A couple of hours into the day we were asked to bring out our chess piece. Turns out that I was way overthinking the object here. This was nothing about personality or leadership style. What it was, was a reminder for us to play more.
I've been thinking about this a lot lately. I can so easily fall into the trap of "work, work, work and always be busy". I actually enjoy being busy, to be honest. So much so that I can tend to forget to do fun things too.
In the past week I've been making more of an effort to enjoy things more. It has been a busy week but I keep reminding myself to find joy in the small things. I play a game on the iPad. I watched 24. I caught up with old friends. Spent a few hours sitting on a bench next to a river. I made a list of things to do before turning 30 in August. Most of the things on that list are fun. Go to the beach. Read two new books for fun. Go cliff jumping, etc.
I'm not sure why this deserved an entire blog. Yet I wonder how many others there are like me that can so easily forget to play. Maybe I'm writing this more for myself. To remind myself even more to take pleasure every day.
Saturday, May 3, 2014
This has been on my heart for a while now. Probably for a few years actually. I've shied away from writing about it but here it goes. Sorry if it offends...
Too many times over the past few years I've felt the need to defend myself for moving to Kenya. I want to be very clear on this. I am not sorry for doing it. I did something that I felt I was meant to do when I did it. Leaving family and friends behind sucked. Being away from those I care deepest for on holidays sucked. It was very far from easy. I watched as most of my closet friends and family got married and had children while I saved and planned a move around the world. But I do not regret one second of any of it.
Since my very first trip to Kenya - a couple years before I left my job of nine years and moved there - I've heard so many negative reactions. I've heard "You're stupid for doing that.". "You'll never make any difference". "You're doing more harm than good". "What about people here, don't you care about them?" " I can't believe you just left everything here." "Won't you miss ...[fill in the blank]". "You missed...[fill in the blank] while you were away". And so many more.
I had a desire to do something amazing and I did it. I should not have to defend that. Nor will I. Not to anyone. Not now. Not ever. I understand that not everyone will agree with my decision. That's okay. You can disagree. But please, do not insult my decision.
The lessons that I've learned in Kenya as irreplaceable. I learned to stop looking at the world in black and white; right and wrong. That is a luxury that not everyone has. Most people in the world are looking at life and death. You cannot tell someone that something that they are doing is bad when it is the only way that they see to stay alive. You must first show them a new way that leads to life. You want to get a teenage girl to give up being a prostitute? Show her a new way. Teach her a skill so that she can earn money and support herself without selling her body. You want to make that boy stop huffing glue in the streets? Live one night in his position and you will see why he does it. It is not because he wants to get high. He does it because he wants to get warm at night. He wants to stop the pain in his stomach from lack of food. He wants to numb his heart to the rejection from nearly every single person he encounters day to day. Show him a new way to cope. Show him life.

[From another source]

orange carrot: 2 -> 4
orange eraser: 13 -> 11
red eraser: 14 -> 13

I learned that it's not my job to fix every bad situation. It's not my job to save people. My single role was, and still is today, to simply love people where they are. To build relationships with them. I could talk for hours on the social, economic and political lessons I've learned while in Kenya but I will spare you all of those long winded stories.
Perhaps most importantly is what I learned about myself. I've always been (still can be) a very shy person. I was never the overly outgoing type. And I was almost always the one to back away from things if they seemed dangerous. Kenya showed me that I have what it takes to stand up to injustices. Get a few guys threading to kill you and it really tests you. Standing up to those men that threatened to cut my head off nearly every single day for 4 straight months showed me that I am bolder than I ever gave myself credit for.

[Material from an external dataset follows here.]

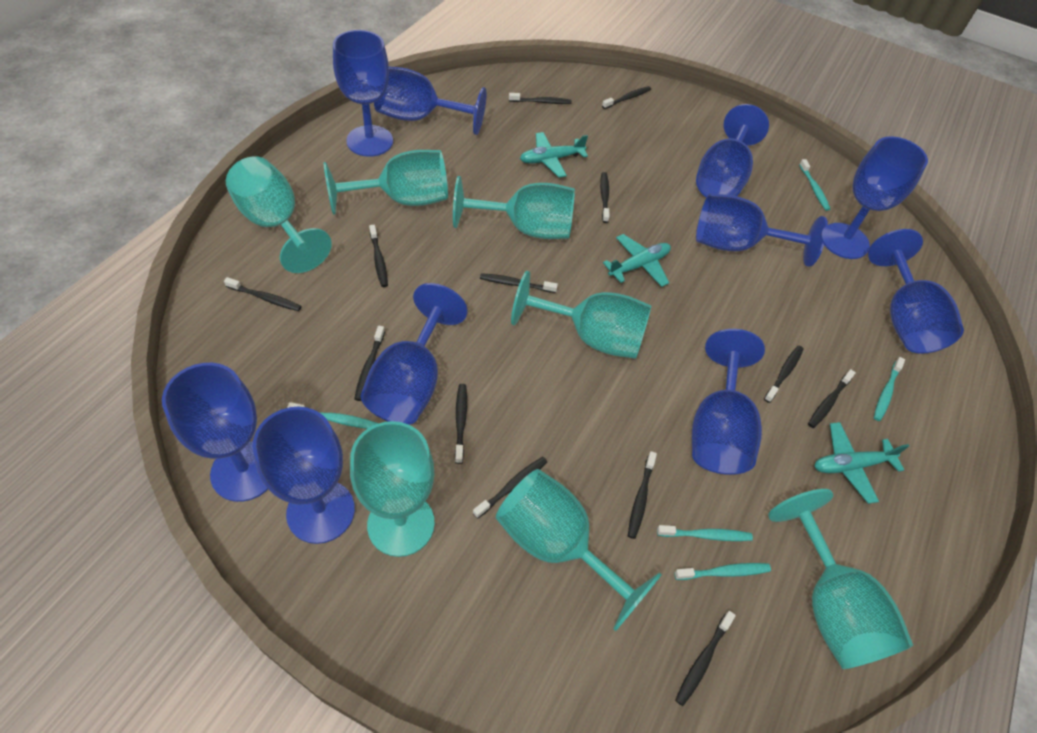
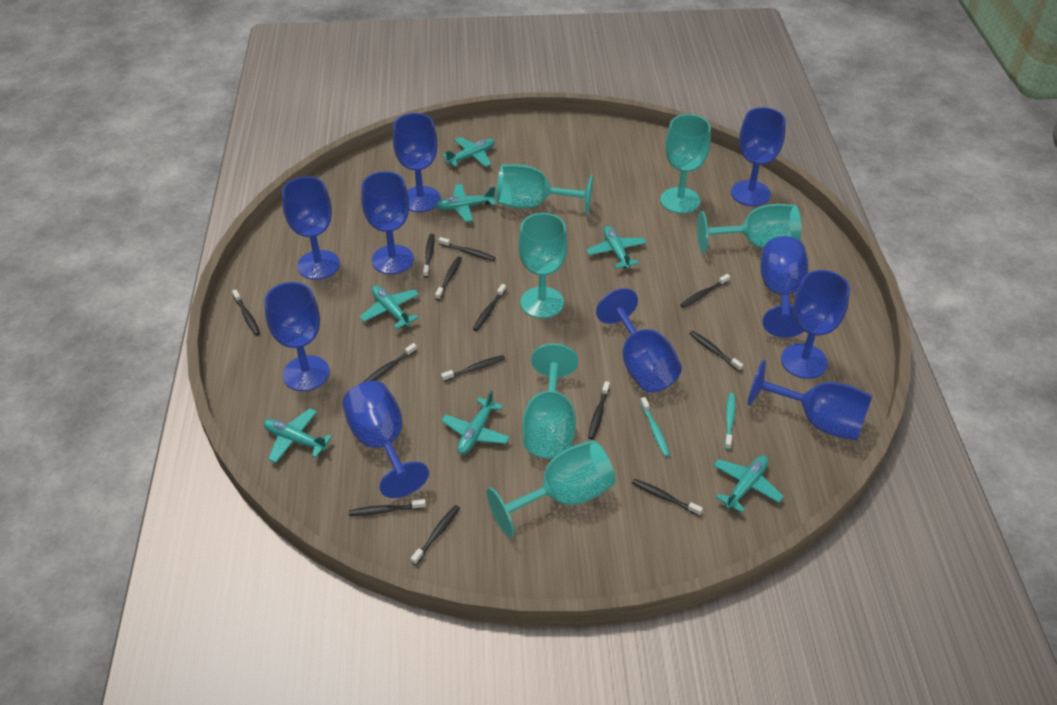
turquoise goblet: 7 -> 6
turquoise plane: 3 -> 7
turquoise toothbrush: 5 -> 2

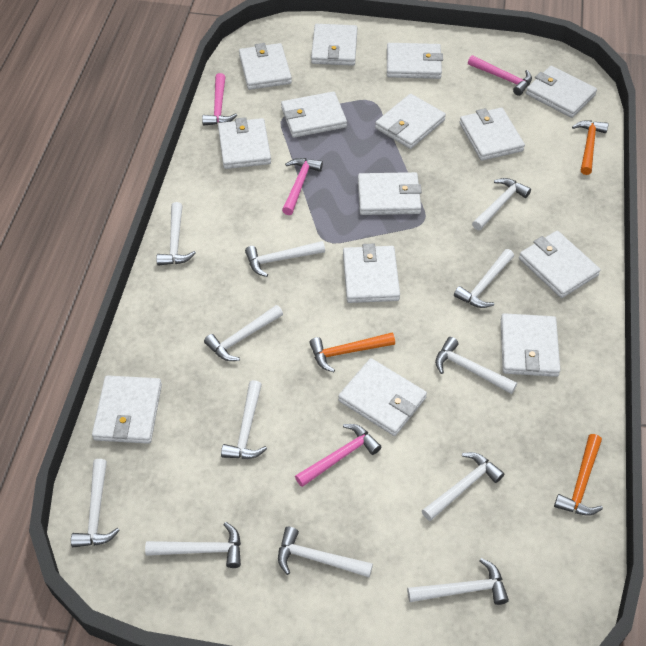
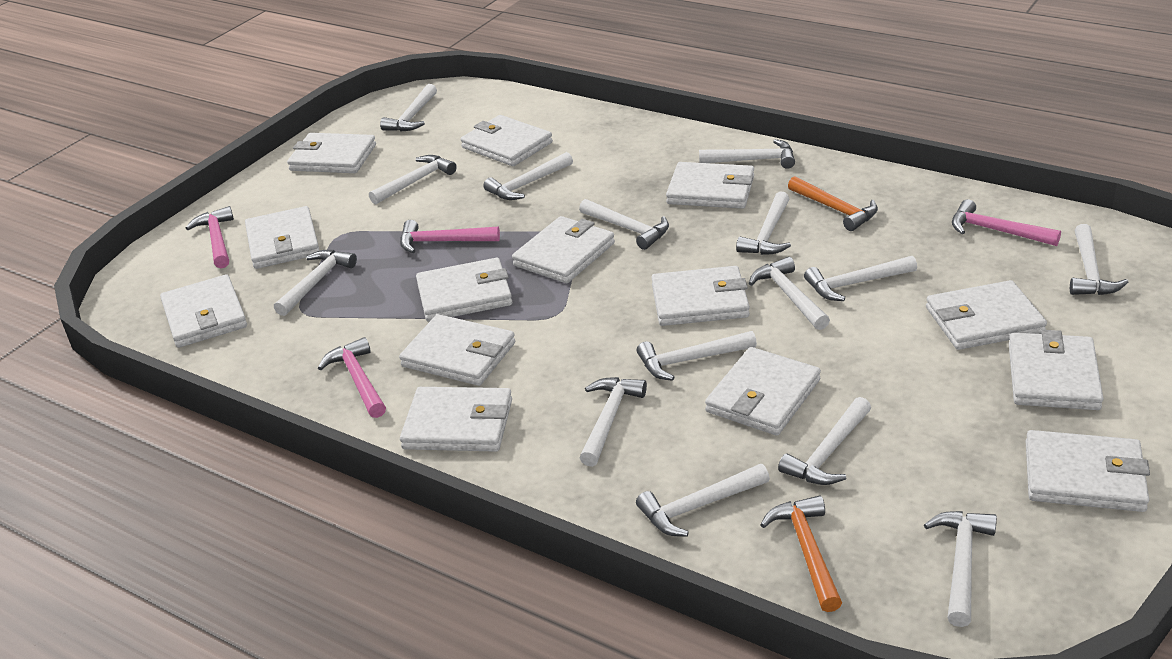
orange hammer: 3 -> 2
white hammer: 12 -> 15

The lessons are endless. Never will I forget my experiences in Kenya. From short trips to TI to the time with In Step. The fun times of shooting darts, late night games, bad movies, pranks and a trip to the Coast will always be with me. The hard lessons to learn will also forever be with me. The death of Peter. The feeling like I was the one that killed him. Seeing what horrendous things parents did to their children. Experiencing corruption as I was threatened with prison. Yet those lessons have, in their own ways, also given me strength.
I can never forget the stories of God's moving. Little Martin that was on his death bed in July of 2009 when I first went to Kenya. The same little Martin that is not so little anymore. But he is alive and well today. Stories of how God provided finances, both personally and in ministry, at just the right times. Kids that have been given a chance to succeed at life though they had once been abandoned, some left for dead.
Still, after all of these things that Kenya has shown me I still get mocked and ridiculed for spending so much time there. And I'm more than tired of it. In fact, I'm really pissed off about it. I understand that not everyone will agree with what I did. That's fine. But, please, do not belittle what I did. You don't have to support it or like it. But please, accept it. And if you want, it's even okay to ask about it from time to time rather than changing the subject every time it comes up.
Okay, my rant is over.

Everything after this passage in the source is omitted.